Yes of course. I've made the point myself many times that the wildebeests of Africa are quite homogeneous in their huge numbers, the only clear variation being a separated/isolated herd called the "blue wildebeests." These are also homogenous as a herd, but this herd is characterized by smaller size, different shaped antlers and a bluish tinge to the hide, a result of the combination of some portion of the larger population's becoming reproductively isolated. The isolation would have lasted long enough to bring out this new set of characteristics from the new set of gene frequencies collectively possessed by the founding individuals.
It was in response to anticipating the usual refrain about how I ignore mutations that I described this motley population, postulating the maximum number of mutational differences possible in a large population, and how that would make for a motley crew of differences among individuals. But I'm quite aware that in reality this doesn't happen, populations acquire a homogeneous appearance over time. I don't even think enough mutations happen to affect my usual argument, I merely wanted to make the point that even at the maximum possible I could think of they wouldn't change my argument.
Yes I know the ToE assumes a purposeful selection, I think that's very rare, that's all.
You don't need to keep arguing with me you know, we're only going to go around in the usual circles, I just like to interject my point of view from time to time so it's on the record. You have my permission to go back to arguing with AZ, his point of view is much more congenial to yours.
Communication is SO difficult. All I meant by "purposeful" was that it has a definite cause rather than being random, while I'm always arguing that the selection that brings about most population changes, subspecies, breeds or whatever, is random.
I tried to read through that material but it's beyond me. Too much irrelevant detail. Which wildebeest is the large herd, in the millions I think? I thought the blue herd was the smaller herd. I get that the blue type is considered to be the parent population. I'm not going to try to read all that again to find out more than that, so please inform me of whatever point you think is important.

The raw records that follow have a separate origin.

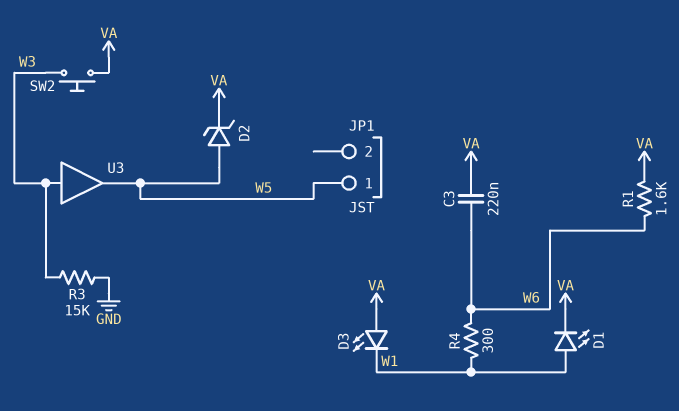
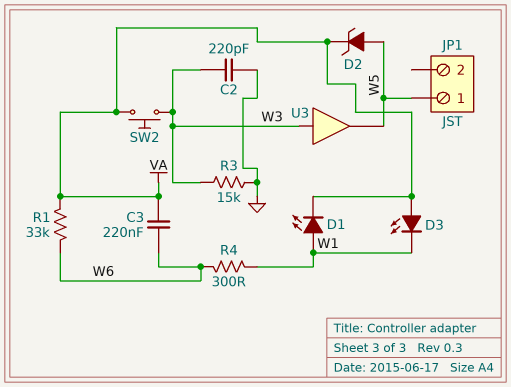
C2: none -> 220pF (GND, W3)
R1: 1.6k (VA, W6) -> 33k (VA, W6)

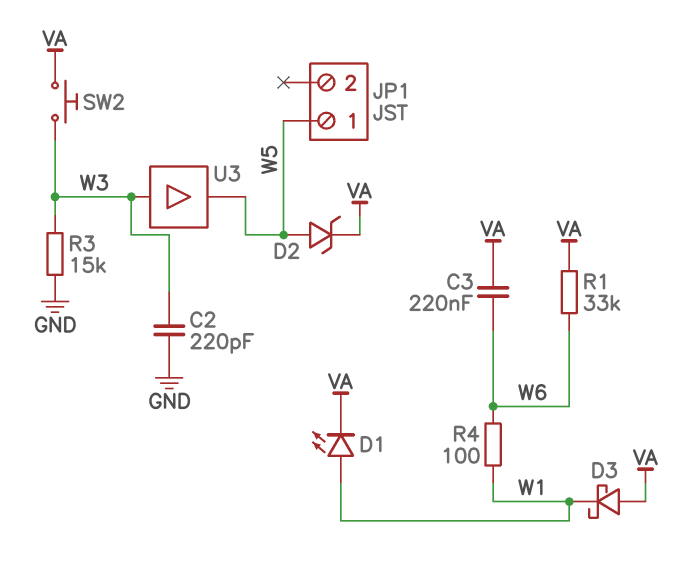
D3: LED (A VA, K W1) -> schottky (A VA, K W1)
R4: 300 (W1, W6) -> 100 (W1, W6)

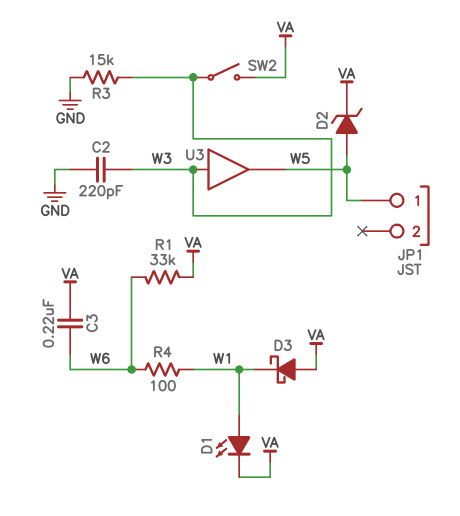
SW2: button (VA, W3) -> switch (VA, W3)

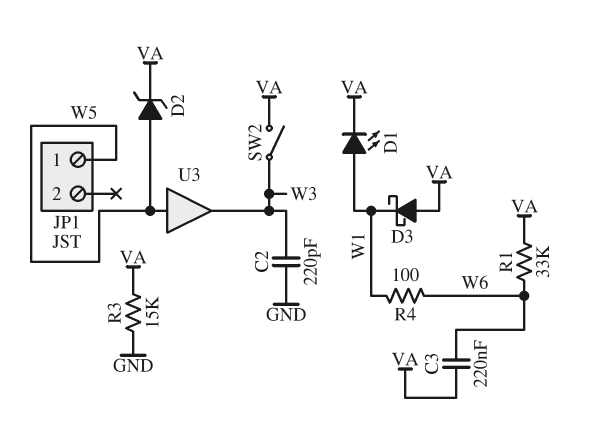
R3: 15k (GND, W3) -> 15k (GND, VA)
U3: buffer (in W3, out W5) -> buffer (in W5, out W3)

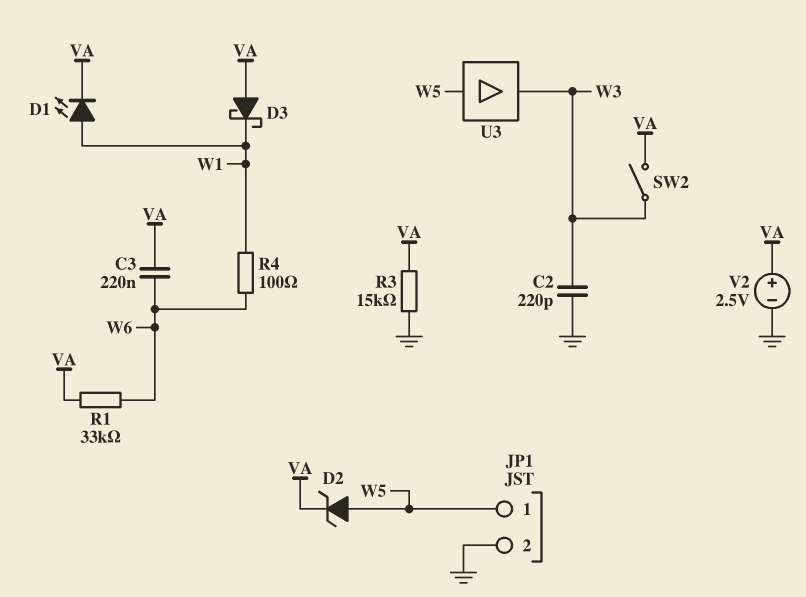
JP1 pin 2: none -> GND
V2: none -> 2.5V (plus VA, minus GND)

And of course it's all irrelevant to the point I was trying to make. I couldn't care less what the evolutionary history is supposed to be since I consider all that to be false, dictated by the theory but utterly out of tune with reality. It only takes a very short time for a new population to become isolated from the main population and develop its own characteristics -- a hundred years could be overkill but give it a hundred, it certainly doesn't need more than that. The millions of years the ToE assigns to such things is all theory, no known history, no known fact, and all wrong based on normal times to develop a new subspecies/breed or whatever.